Clinical implications
Our results reflect that FSE use in clinical practice is safe and practical, in cases where the resection margins are uncertain. It can be used in line with PPS techniques to give patients greater functional outcomes, whilst maintaining good oncological control with a reduced risk of recurrence, all without the need for a further surgical and anaesthetic episode. Both the surgeon and histopathologist have crucial roles in excising oncologically safe and complete margins and giving accurate clinical information, respectively. For best results, close communication between both the surgeon and histopathologist is suggested to be critical for the assessment of frozen section specimens [11]. Future research should not only focus on larger, prospective studies comparing FSE to control groups but also explore the potential of CLE in PeCa management.
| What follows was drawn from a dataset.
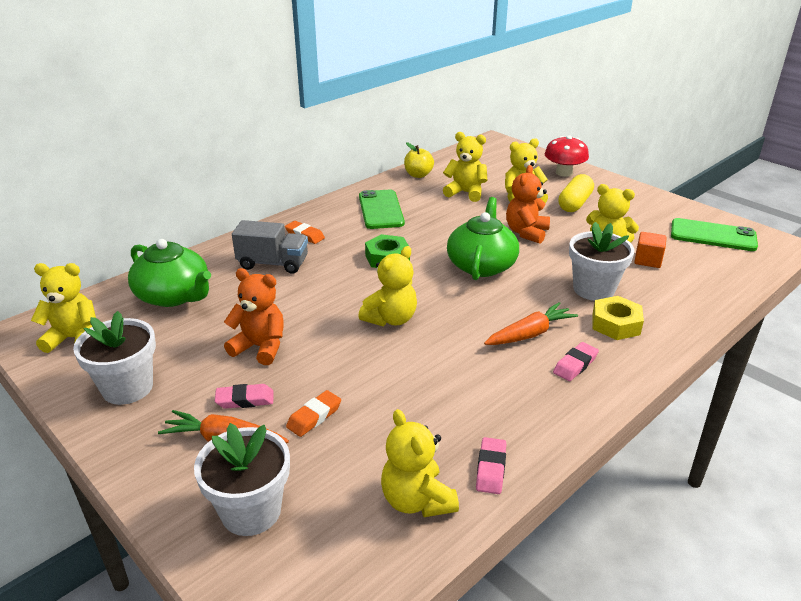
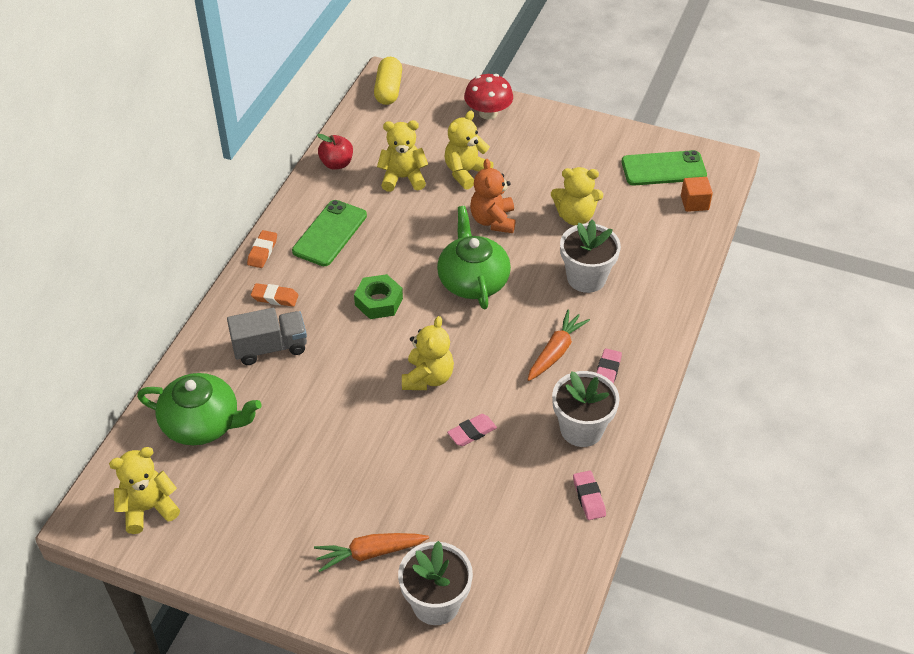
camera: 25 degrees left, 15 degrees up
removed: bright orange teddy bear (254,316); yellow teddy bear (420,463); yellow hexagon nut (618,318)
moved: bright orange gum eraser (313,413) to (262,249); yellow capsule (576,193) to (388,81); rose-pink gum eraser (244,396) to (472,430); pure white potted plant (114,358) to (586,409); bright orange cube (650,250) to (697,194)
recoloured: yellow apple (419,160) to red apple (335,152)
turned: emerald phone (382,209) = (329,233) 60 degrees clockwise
Investigating the diagnostic accuracy, feasibility, and impact of CLE on surgical decision-making and patient outcomes could reveal its potential to complement or even replace FSE in certain scenarios.
Conclusions
The evidence involving FSE is still evolving. There are clear advantages of performing FSE, with reports of high accuracy. FSE enables operating surgeons to excise a penile tumour with the confidence of being able to achieve negative surgical margins. As a result, the risk of LR is reduced with improved patient-reported outcomes. However, PeCa is rare and as centralisation of care and multi-institutional collaboration increases there will be further evidence on the accuracy of FSE.